Bank of Cyprus employees who opted to accept the lender’s voluntary exit scheme in August 2013, prior to the finalisation of the proportion of uninsured deposits to be converted, asked deputies to refrain from passing the bill as it would impact the class-action suits they filed with the Labour Disputes court asking for their full pre-haircut provident fund entitlements.

The court had set the first hearing for November 21.

But the chairman of the Administrative Committee of the Bank of Cyprus staff provident fund asked deputies to vote the bill into law before the bank’s share is introduced to the stock exchange.

After the session, committee chairman Nicolas Papadopoulos acknowledged the complexity of the issue, citing competing views among stakeholders and ongoing judicial proceedings.

“Perhaps we should examine alternatives, as well as efforts to support those most hit by the March 2013 haircut,” he said. “That is, the employees who had amassed entitlements, partly through their own contributions, only to see their deposits in the fund be haircut.”

Papadopoulos expressed concern at a finance ministry official’s response to questions of President Anastasiades’ commitment for government guarantees of 75 per cent of provident funds.

“He replied that this issue is not being examined,” he said.
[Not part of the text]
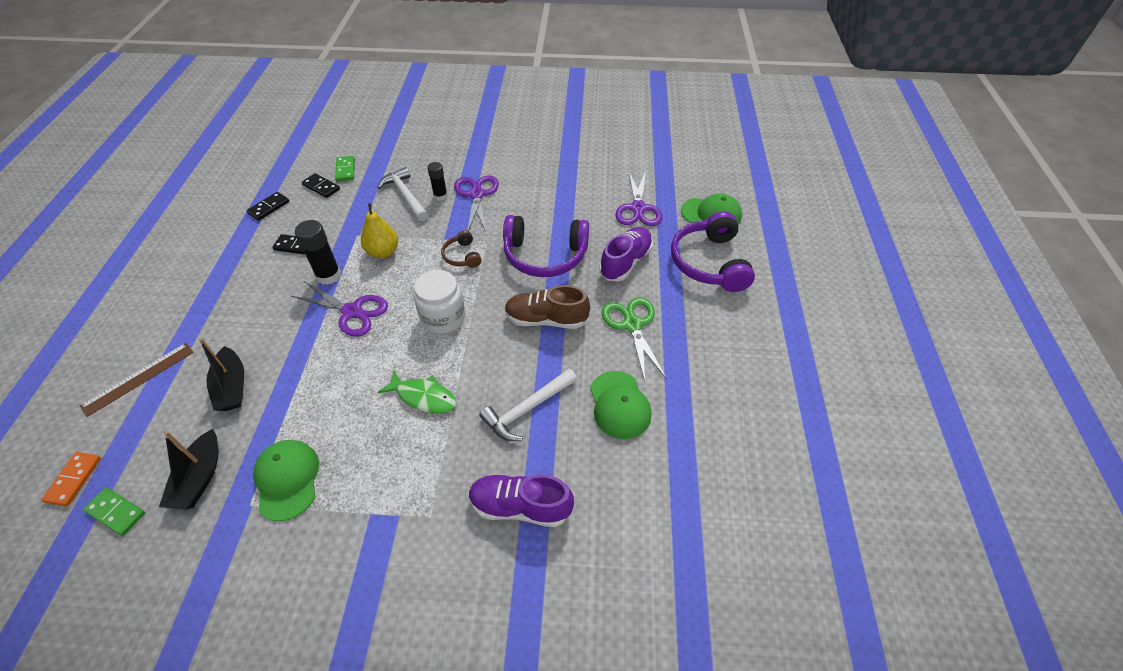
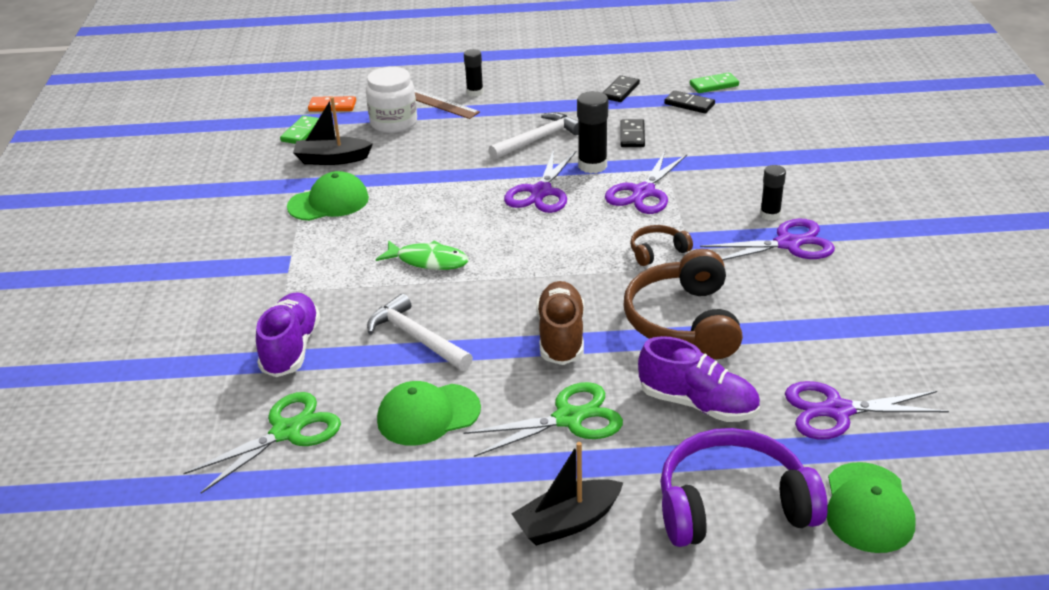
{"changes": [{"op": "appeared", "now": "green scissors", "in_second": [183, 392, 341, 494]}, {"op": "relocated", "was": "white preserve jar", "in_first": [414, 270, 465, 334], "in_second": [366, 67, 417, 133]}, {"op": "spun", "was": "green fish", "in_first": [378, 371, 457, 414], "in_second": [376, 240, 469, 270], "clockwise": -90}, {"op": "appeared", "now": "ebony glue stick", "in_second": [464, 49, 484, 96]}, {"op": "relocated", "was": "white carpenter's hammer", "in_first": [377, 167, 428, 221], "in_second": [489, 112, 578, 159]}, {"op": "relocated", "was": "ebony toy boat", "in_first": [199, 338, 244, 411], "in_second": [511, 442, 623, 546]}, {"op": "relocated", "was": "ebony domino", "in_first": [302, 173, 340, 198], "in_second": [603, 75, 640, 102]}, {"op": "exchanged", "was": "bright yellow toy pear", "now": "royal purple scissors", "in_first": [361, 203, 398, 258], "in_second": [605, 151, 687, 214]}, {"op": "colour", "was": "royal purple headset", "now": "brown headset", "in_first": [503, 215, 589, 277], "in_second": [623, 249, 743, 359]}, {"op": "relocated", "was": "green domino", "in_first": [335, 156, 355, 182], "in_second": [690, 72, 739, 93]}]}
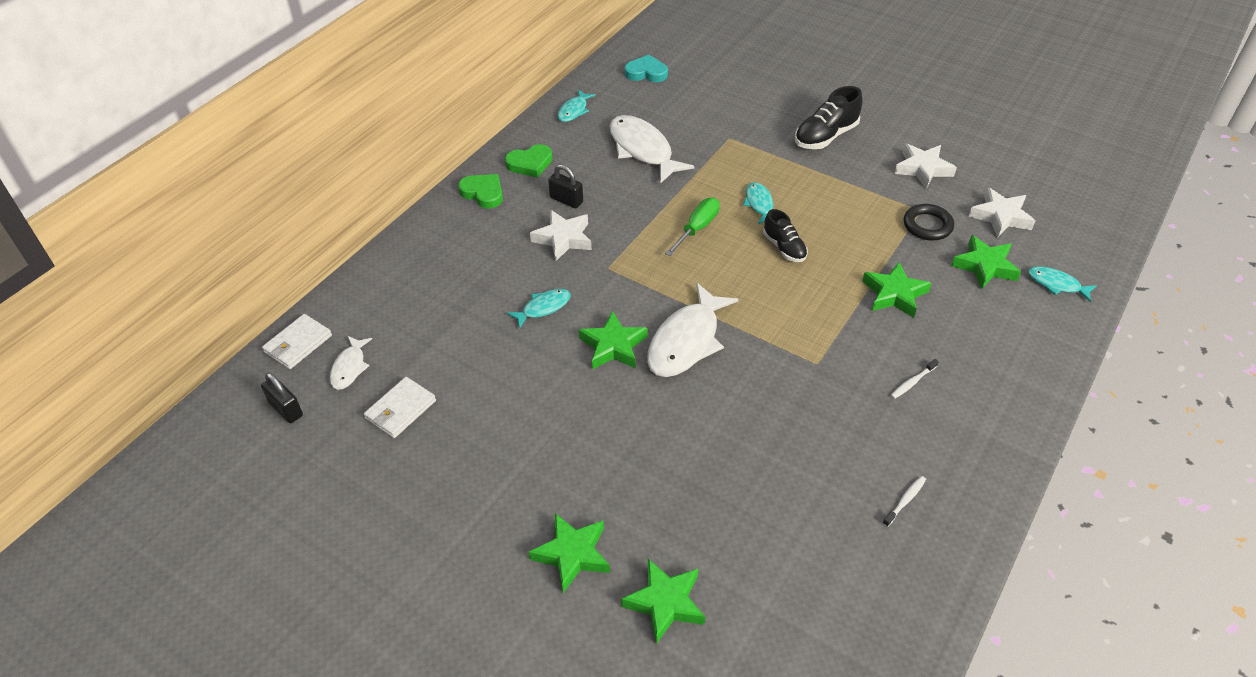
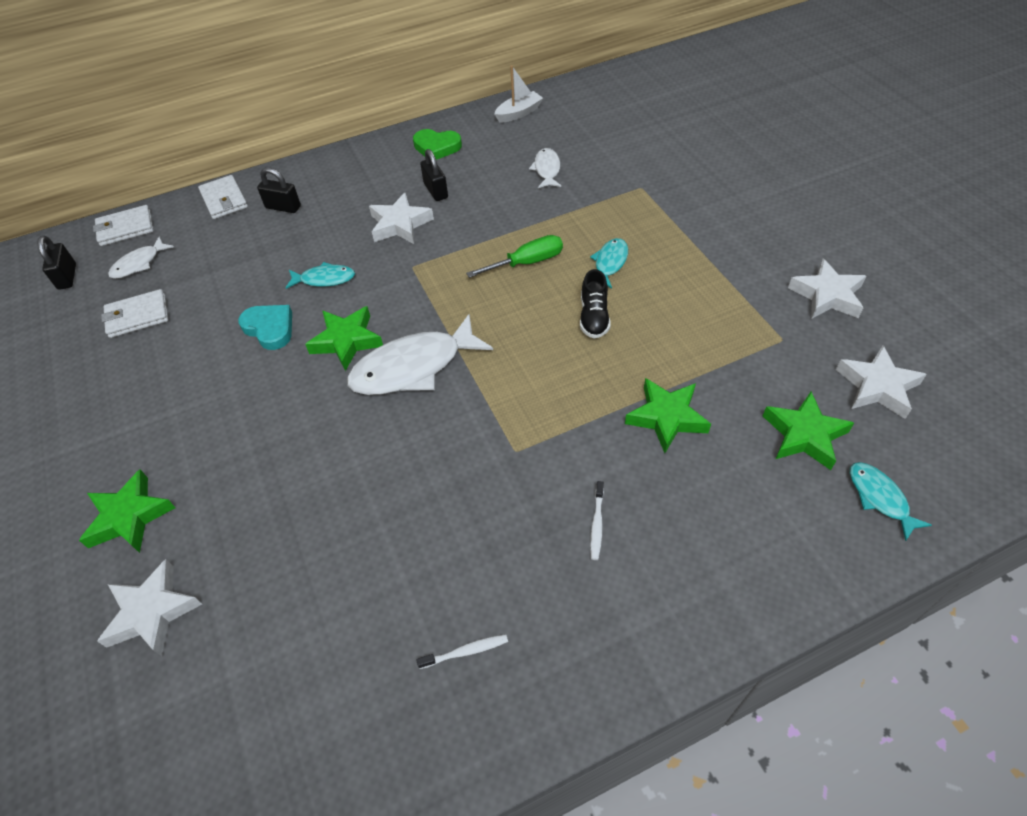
{"changes": [{"op": "colour", "was": "green star", "now": "white star", "in_first": [621, 559, 705, 644], "in_second": [97, 559, 202, 656]}, {"op": "appeared", "now": "white wallet", "in_second": [198, 175, 248, 219]}, {"op": "relocated", "was": "aqua heart shape", "in_first": [625, 55, 668, 82], "in_second": [238, 305, 292, 350]}, {"op": "appeared", "now": "ebony small lock", "in_second": [257, 168, 301, 213]}, {"op": "exchanged", "was": "aqua fish", "now": "white toy boat", "in_first": [557, 90, 596, 122], "in_second": [494, 65, 543, 123]}, {"op": "size", "was": "white fish", "in_first": [609, 115, 695, 184], "in_second": [529, 148, 561, 188], "ratio": 0.52}, {"op": "spun", "was": "white toothbrush", "in_first": [890, 359, 939, 399], "in_second": [590, 481, 604, 560], "clockwise": -75}, {"op": "missing", "was": "green heart shape", "in_first": [458, 174, 503, 209]}, {"op": "missing", "was": "ebony shoe", "in_first": [795, 86, 863, 149]}, {"op": "missing", "was": "ebony ring", "in_first": [904, 204, 954, 241]}]}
Greens’ party leader Giorgos Perdikis charged that “there is an insistence by the ruling party to lend a helping hand to the leadership of [bank employees’ union] ETYK, which behaved inappropriately towards the employees who were forced to retire early in the summer of 2013.”

“It seems that some want to defend the unions’ mistakes at the expense of employees, and it really is unfair to burden them with the injustice of a second haircut,” he added.